[development] Git best practices for client codebases

Wed Mar 2 06:10:54 UTC 2011

On 3/1/11 12:17 PM, larry at garfieldtech.com wrote:
> Unless there's something new in the packager I've not seen yet, using
> d.o pulls in production bypasses the packager.  That is, you're then
> missing:
> 
> - The full version information in the info file, which is used by update
> manager.
> - The License.TXT file that every module is supposed to have.
> 
> Is that no longer the case?  I'm pretty sure both of those still only
> happen with a tarball, so if you want those (and I do) then you need to
> use a tarball.

Ah yes, I definitely was glossing over these - sorry. Mike addressed the
version information necessary for deployment; git_deploy takes care of
that, and that really is an absolutely CRUCIAL piece. In fact, if some
of the additions we'd been talking about went in...well, let's just say
it's quite clever :)

The license file, though...maybe there's something I don't know, but is
there some compelling legal reason that that file actually needs to be
present with files deployed on a client site?

> 
> Also, if you want to manage both core and contrib modules that way it
> means you are now using git submodules, which it's generally agreed suck
> AFAIK, or complex sub-tree merging that is out of reach of 99% of
> developers.  Hell, I've done it and I don't want to do it. :-)

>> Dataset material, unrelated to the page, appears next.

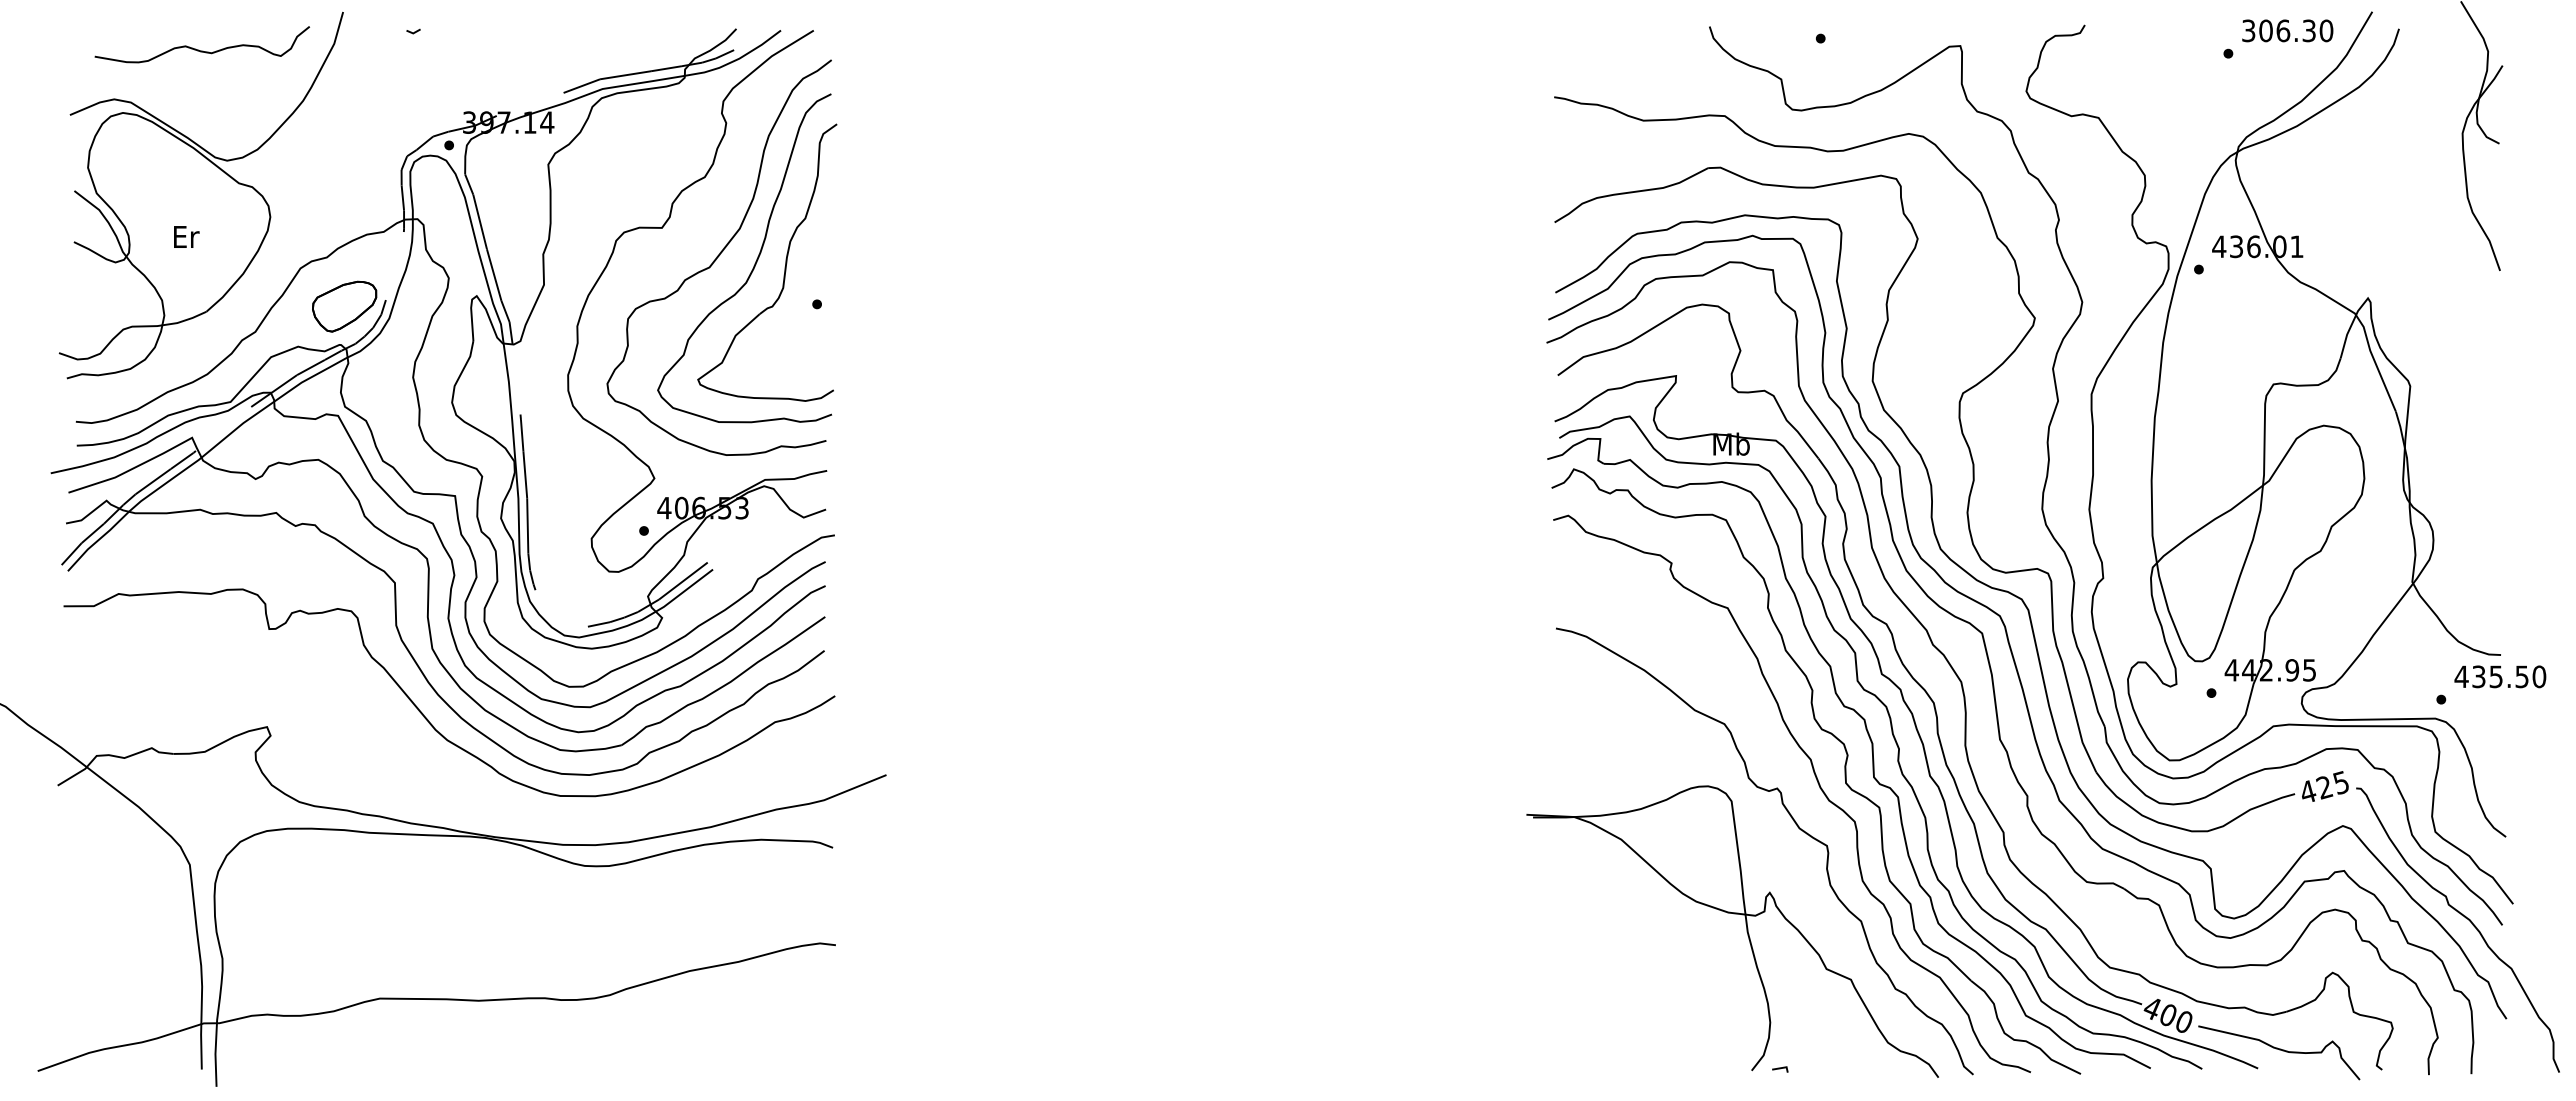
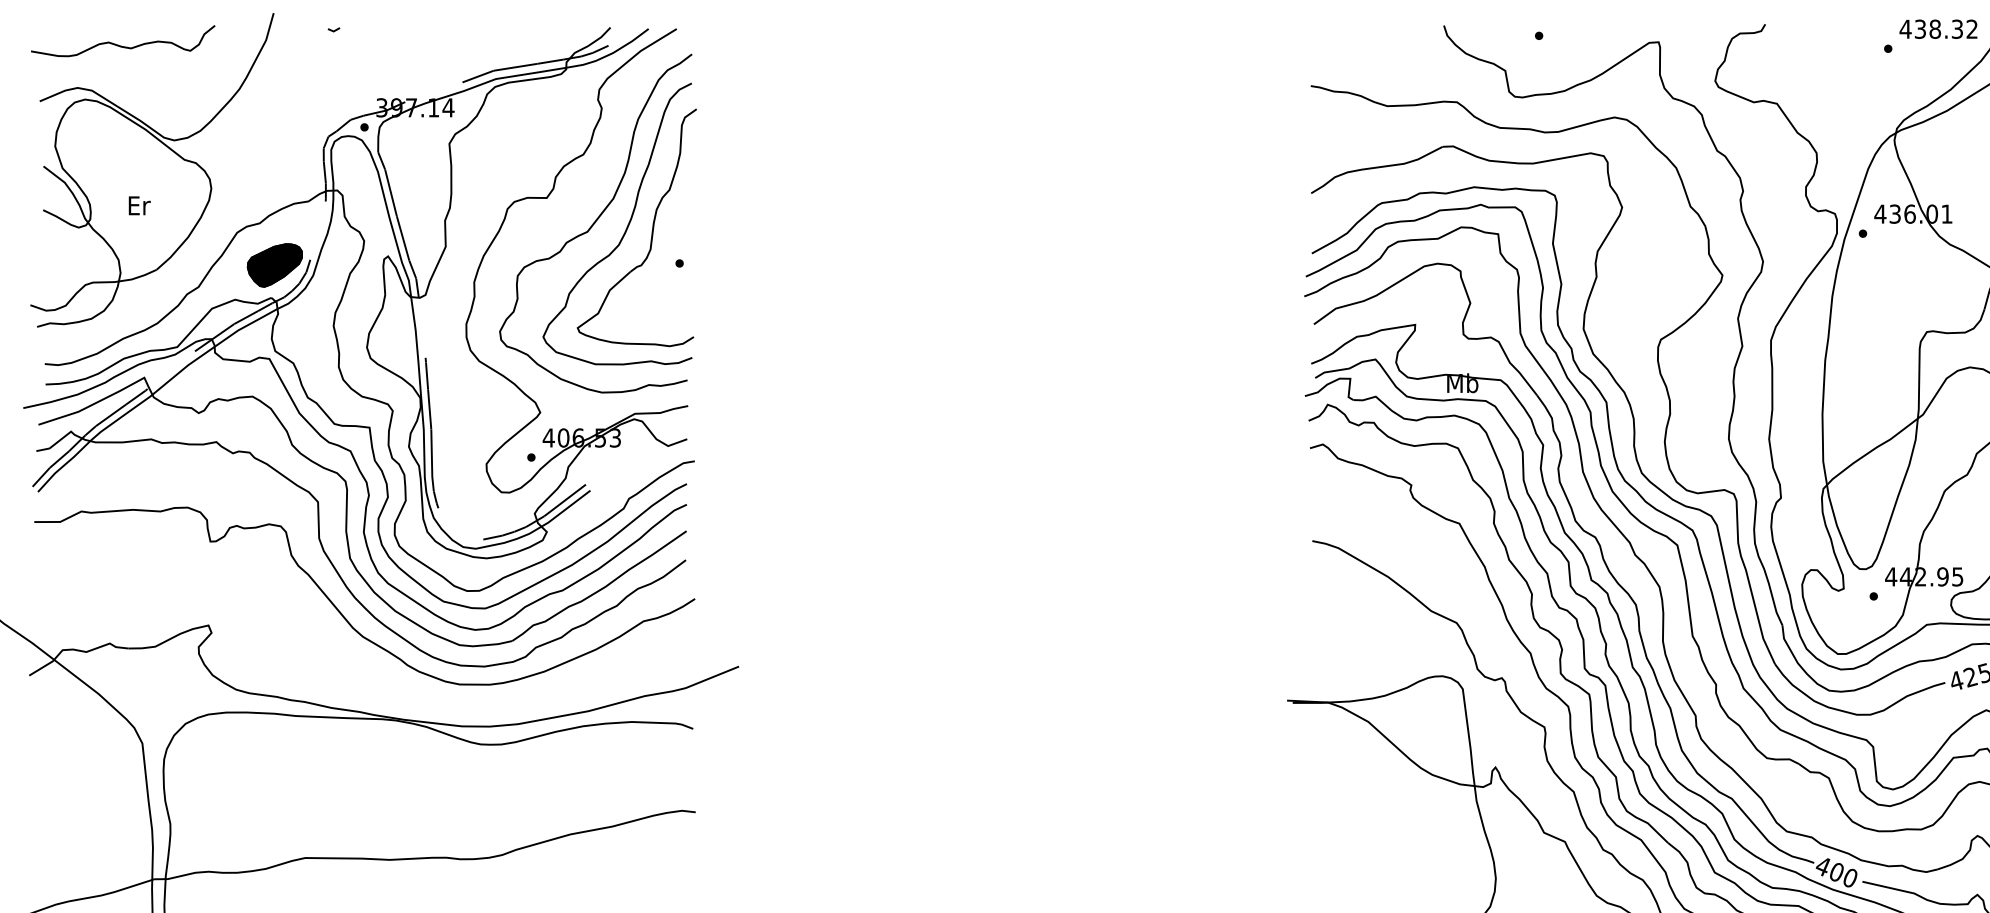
text: (2287, 30) -> (1938, 28), 306.30 -> 438.32
curve: (198, 49) -> (119, 45), moved
fill: (344, 306) -> (274, 265), added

Git submodules don't suck across the board. They only suck if you try to
use them for the wrong purpose - namely, general dev. Which is what most
people try to use them for, and then get frustrated. However, they can
be *very* effective as part of a strategy for developing a real client
site, where you actually do want to record submodule updates in the
parent repo (e.g., when you update a set of modules from upstream, you
reflect that in the parent repo with a commit of all the updated
submodules).

Yes, subtrees are a doozy that don't ever enter most folks' repertoire.
But plain, nested git repos (that just ignore each other) works
delightfully well. They can't rebuild themselves on new servers, but if
your deployment strategy is rsync, that's moot.

> 
> Shallow clones are fine for removing disk size, certainly.  But there's
> workflow considerations there that I don't believe Git solves (at least
> not yet).

OK, there's potential for discussion there. What sort of workflow
considerations?

  If I'm not doing site-specific or company-specific branches
> of core or modules (that is, hacking core or hacking modules, which is a
> no-no in 95% of cases), then the extra patch-level control that the more
> complex all-Git approach would allow is useless because I'm not even
> using it.

A no-no in general, sure, but if one diligently works in Git across the
board, it becomes considerably less dangerous.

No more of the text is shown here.